The dirt floors do absorb liquid and have to be maintained a lot more. They will settle & compact as to not be level and I do not feel they can ever be properly sanitized. Which tends to give me a case of the ickies if one gets perticularily wet and muddy for some reason.....i swear it is the only time I am ever "weird" about germs

P.S. I love the look of of the european barns


----------



## goodhrs

Only dirt. If we bought a place with concrete we would break it up and take it out.


----------



## Skyseternalangel

I've had both.. honestly prefer the concrete with a mat and then lots of bedding.


----------



## Hidalgo13

I don't know, I can't imagine what it would be like having dirt as the base in a stall. At my barn it;s also concrete with rubber mats, and then a lovely thick bed of shavings. The horses seem very comfortable and lie down.


----------



## Captain Evil

We built our barn ourselves, and I wanted dirt floors, but my husband wanted concrete and won. I love it! We have thick stall mats and use lots of shavings and it is so easy to clean, and never smells. I remember digging out dirt stalls, and the stench... I love concrete. My horse can go out day or night though, so that also helps relieve leg strain.


----------



## muumi

I can't imagine dirt floors... They sound pretty weird to me.
We have always had concrete, and its clean and comfortable. We bed thick, but I can't imagine bedding less on dirt anyway?
I guess I've never seen dirt, so I only see one side, but it seems to need a lot of maintenance?
_Posted via Mobile Device_


----------



## Saddlebag

I rode at a stable with concrete but with planks over top. There was a frame beneath the planks creating about a 3" cleanance off the cement. This allowed urine to drain through and into a small gutter running along the outside of each stall. Horses were bedded in straw. No sores but man did that barn stink of ammonia not matter how well we cleaned it. My horses are on sand on clay. They have packed it to a hard enough surface that it's not hard to clean. I sprinkle diatomaceous earth on the pee spots. No smell of ammonia in there.


----------



## possumhollow

Our stall floors are dirt. To keep it smelling barn like and not a pit toilet, we dig out the top six or so inches every couple of years and put down fresh river bottom dirt. The dirt from the stalls then goes into raised bed gardens and planted the following season.


----------



## Cruiser

I have dirt floors in my run in, I use rubber mats on half of it to make feeding and cleaning easier (my horse uses it like a stall and spends most of the night and all afternoon in there), plus I put lots of bedding. I strip the stall once and a while and spread a layer of lime dust to get rid of the smell, and on goes 6 inches of bedding, but not on the rubber mats where I feed her.


----------



## xJumperx

We have dirt, and I wish we had concrete. It becomes unlevel, reeks when they pee, you can't sanitize ... hate it! We are planning to level an get mats, which I think I would perfer over concrete and mats. With mats over dirt, it has much more give so that the horse is more comfertable, they don't usually deform, and you can really get all the urine out.


----------



## Golden Horse

How many of you who prefer dirt have actually used concrete I wonder? 
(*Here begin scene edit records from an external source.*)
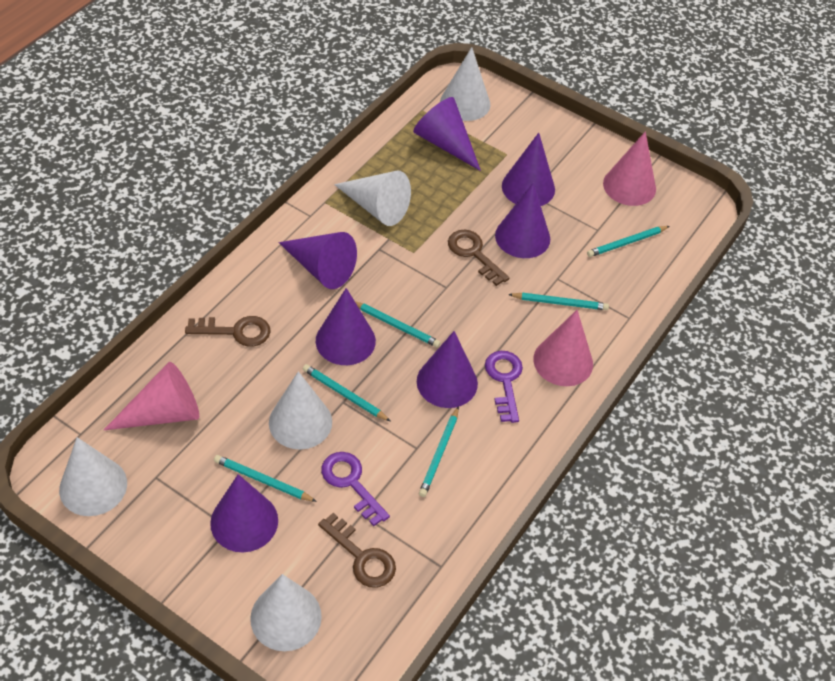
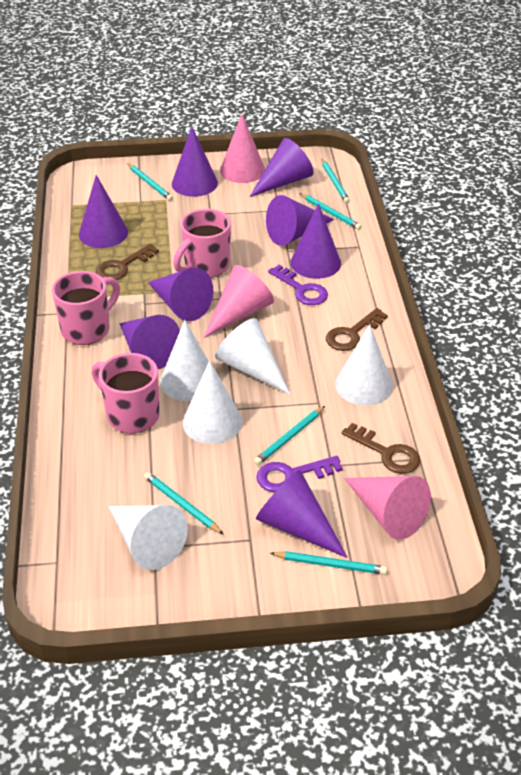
pink mug: 0 -> 3
purple cone: 7 -> 8

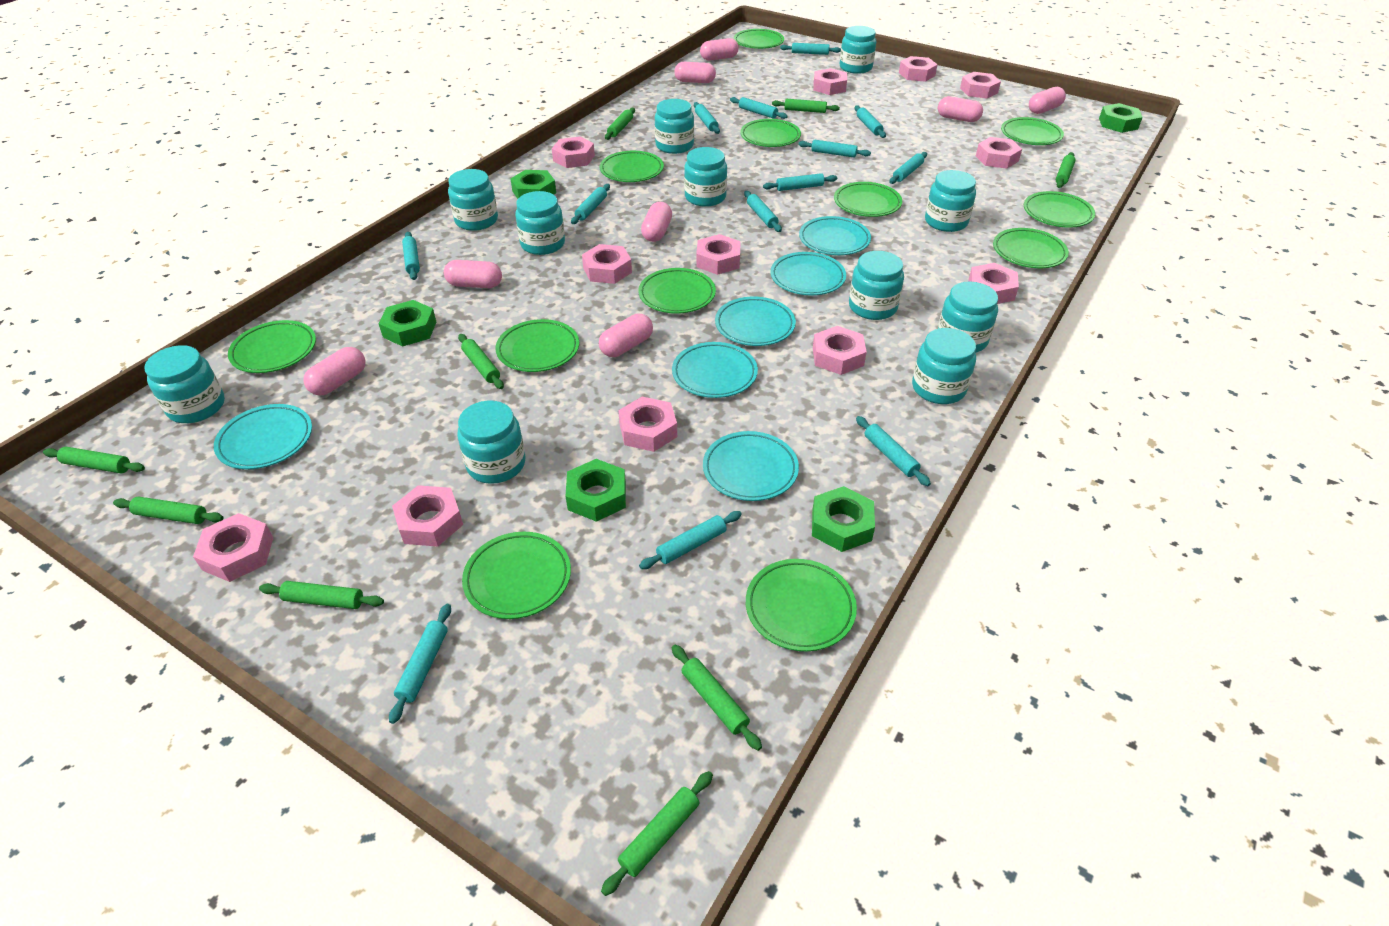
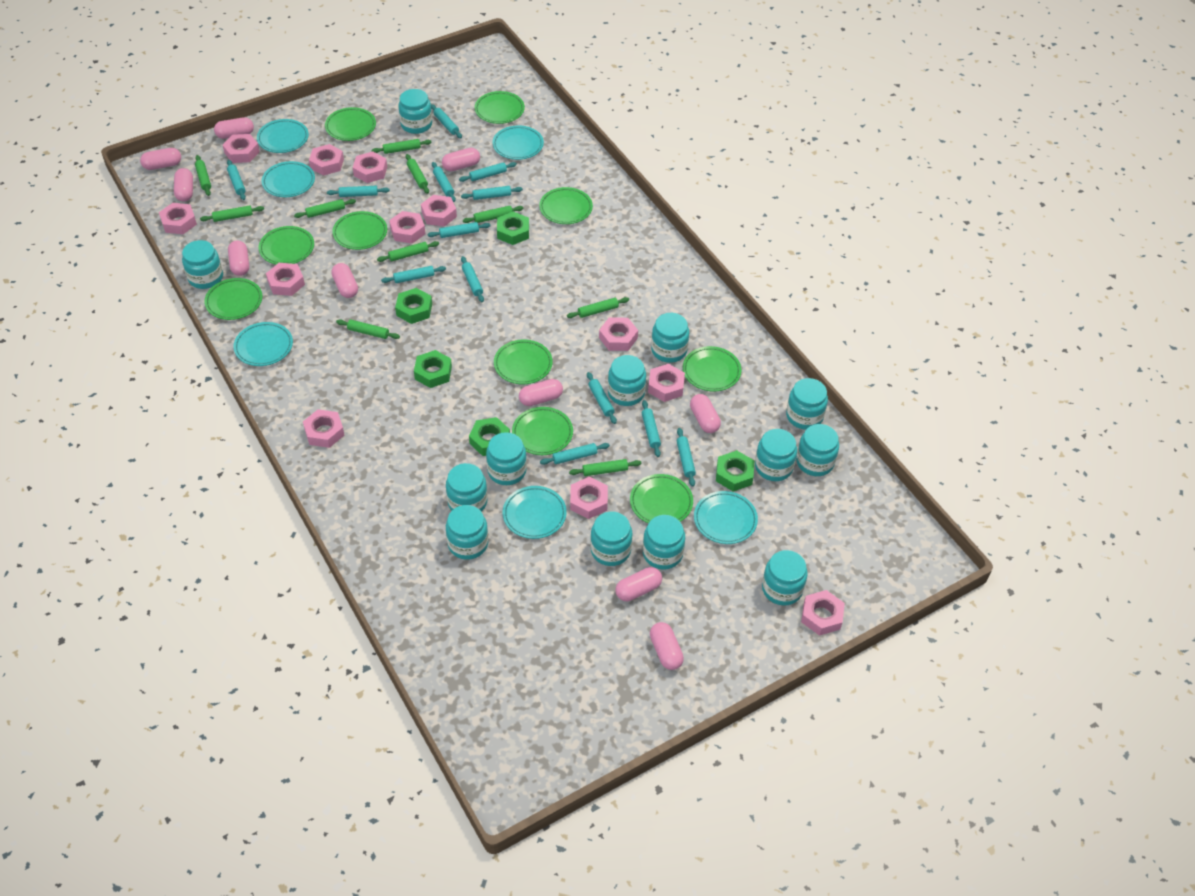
green plate: 12 -> 10
green rolling pin: 9 -> 10
pink capsule: 8 -> 10
turquoise jar: 11 -> 13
I vote with concrete, it is what I am used to, and for all the benefits that have been listed


----------



## Tianimalz

Everyone around here uses packed dirt, and I've only met one person who used mats in it. I personally just don't want to spend the money to throw concrete in the stall, only to have to spend even more money on the thick rubber mats (concrete makes me nervous) and the knee deep shavings required.

Naw, I'm pretty happy with the good ol dirt floor, and the home made bedding (*old* hay pieces, usually too small to eat that I rake up, along with dried out grass clippings) and don't see a reason to change


----------



## mls

Dirt.

Stalls are matted, lime is used to neutralize odors.


----------



## cowboy bowhunter

Dirt. Urine hurts the concrete. So you better with dirt floors in the stalls.


----------



## Foxhunter

cowboy bowhunter said:


> Dirt. Urine hurts the concrete. So you better with dirt floors in the stalls.


Says who?

I have had concrete stable floors all my life and that is over 60 years. Many stables that have concrete floors that have been down for well over 70 years and none have ever been damaged by the urine.


----------



## MBFoley

I like concrete, no mats and deep bedding. I detest mats because I can't clean under them regularly, dirt soaks up too much of the liquids, gets uneven, a pawing horse can create craters, dirtier barn, much harder to pressure wash a barn with dirt floors, bedding gets mixed up in the dirt.


----------



## Golden Horse

:rofl: Hey Foxhunter, how many Victorian type stable yards are there still around, with concrete and brick in tie stalls, loose boxes and yards, that are still going good?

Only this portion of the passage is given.